On Monday, Cincinnati leaders and statewide health advocates used the 16th anniversary of the Affordable Care Act to deliver a warning shot about the future of health coverage in Ohio. In a virtual press conference, they said recent federal policy changes have sharply driven up the cost of coverage and forced thousands of Ohioans off the insurance marketplace. Speakers pointed to the lapse of enhanced premium tax credits and proposed Medicaid cuts as immediate threats to families already stretching to cover housing, food and prescription costs, and organizers said they chose the anniversary to show how quickly hard-won coverage gains can unravel when federal policy shifts.
As reported by CityBeat, the virtual event, organized by Protect Our Care Ohio, began at 12:30 p.m. and featured Cincinnati City Council member Seth Walsh; Renee Mahaffey-Harris, CEO of the Center for Closing the Health Gap; and local residents Diahanna Kinsley and Andrea Oberschlake, who shared personal accounts of being priced out of care. Organizers told CityBeat they were pressing elected officials to restore pandemic-era financial assistance that had made marketplace coverage affordable for many families.
Enrollment Drop Hits Ohio Hard
New data show the damage is already showing up in the numbers. Health Policy Institute of Ohio reports that 469,616 Ohioans selected marketplace coverage during the open-enrollment period that ended Jan. 15, which is about 114,000 fewer people than the year before, a decline of roughly 20 percent. The institute notes that Ohio experienced one of the largest percentage enrollment drops among states that rely on the federal exchange.

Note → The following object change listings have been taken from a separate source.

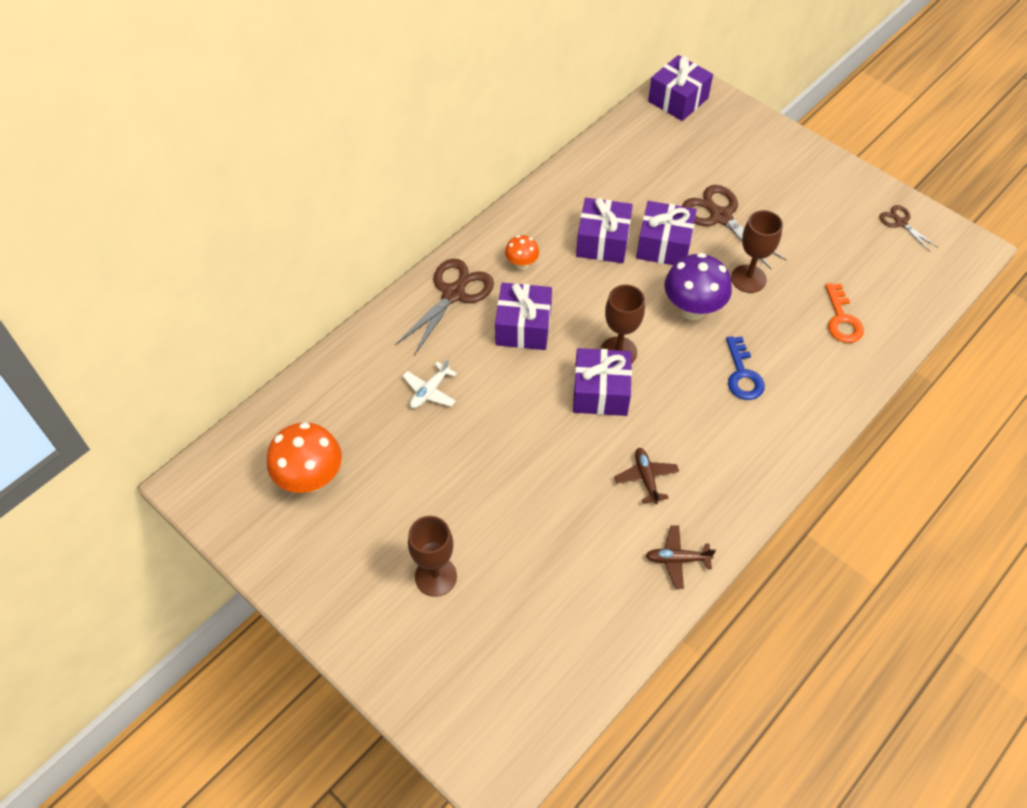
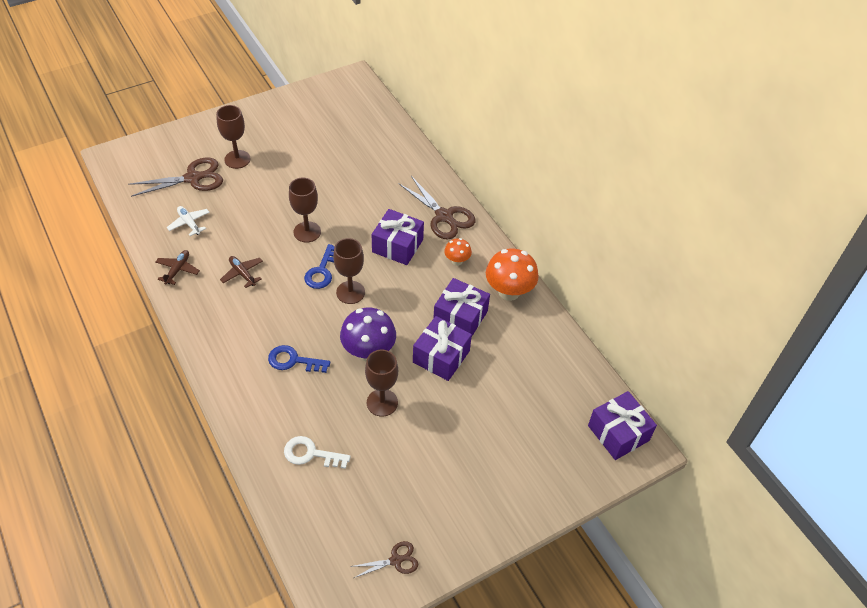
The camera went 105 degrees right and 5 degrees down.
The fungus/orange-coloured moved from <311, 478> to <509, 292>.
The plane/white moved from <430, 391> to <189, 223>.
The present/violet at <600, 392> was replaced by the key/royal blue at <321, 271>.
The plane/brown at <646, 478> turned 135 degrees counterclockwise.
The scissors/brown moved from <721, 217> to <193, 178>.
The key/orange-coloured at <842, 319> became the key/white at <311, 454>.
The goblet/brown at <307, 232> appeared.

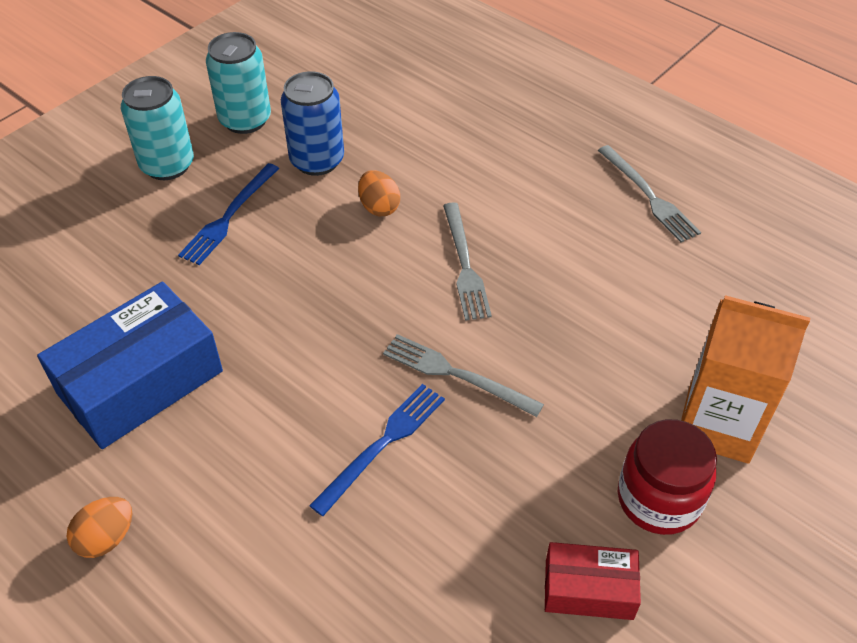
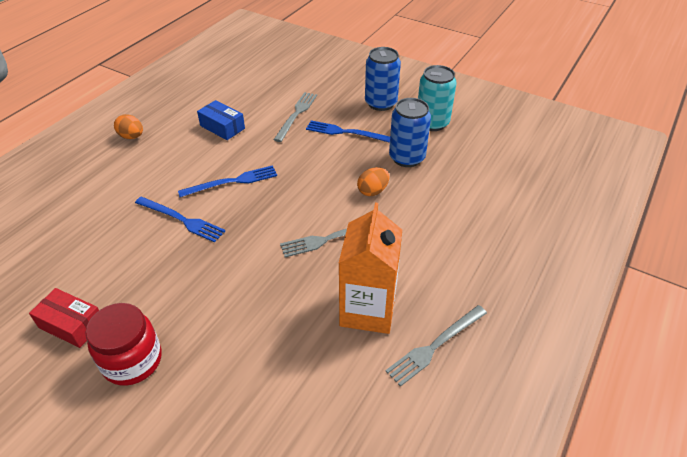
The camera went 80 degrees right and 5 degrees down.
The box/royal blue at <140, 382> changed to 0.54 times the size.
The soda can/turquoise at <167, 165> became the soda can/royal blue at <381, 103>.
The fork/grey moved from <456, 374> to <296, 115>.
The box/red at <589, 589> turned 60 degrees counterclockwise.
The carton/orange-coloured moved from <718, 424> to <368, 310>.
The fork/royal blue at <232, 182> appeared.

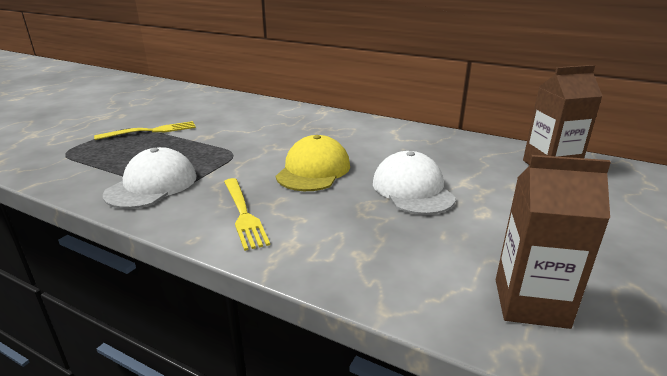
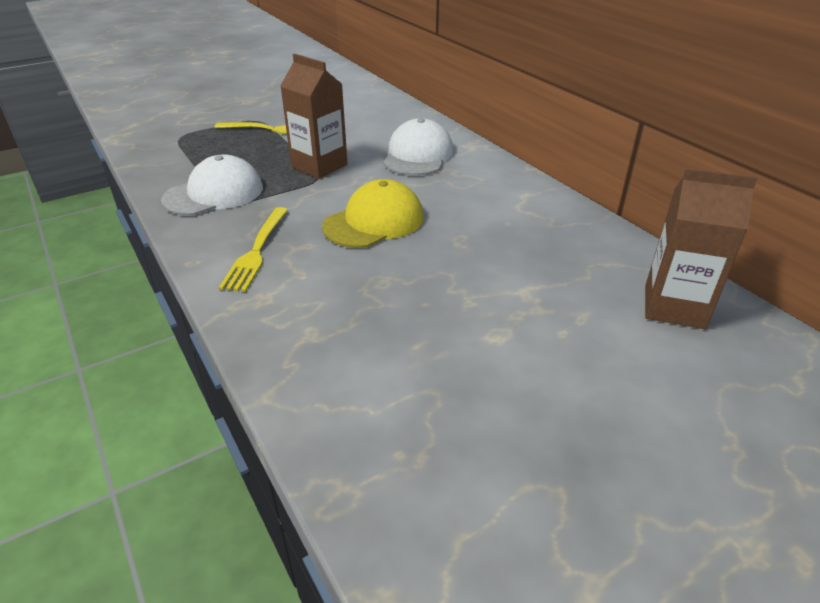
The camera went 30 degrees right and 10 degrees up.
The cap/white moved from <412, 190> to <418, 155>.
The carton/brown moved from <530, 303> to <319, 166>.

Premiums Could More Than Double
Analysts say the expiration of enhanced premium tax credits is a central driver of the squeeze. KFF estimates that average out-of-pocket premium payments for subsidized enrollees could jump by about 114 percent in 2026 if the enhanced credits are not brought back. National coverage has also documented more than a million fewer Marketplace plan selections this season as those subsidies lapse, signaling that the loss of financial help is already shrinking enrollment, according to WESH/CNN.
Advocates Say Families Face Tough Choices
Organizers told CityBeat that these policy shifts are forcing families into painful tradeoffs between health care and basics like rent or groceries, and they urged lawmakers to reinstate the enhanced tax credits and reject cuts to Medicaid. National advocacy groups have characterized the looming premium spikes as catastrophic for working households, with the surge in costs described as “a life-or-death issue” for many families, according to Protect Our Care.
What To Watch Next
Advocates say they plan to keep pressing state and federal officials for relief as higher bills start landing in mailboxes this spring. The Health Policy Institute of Ohio warns that the enrollment decline could deepen if people who were automatically renewed decide not to pay their increased premiums, and analysts at KFF say nonpayment, often called “effectuation,” could trigger even steeper drops in coverage in the coming months.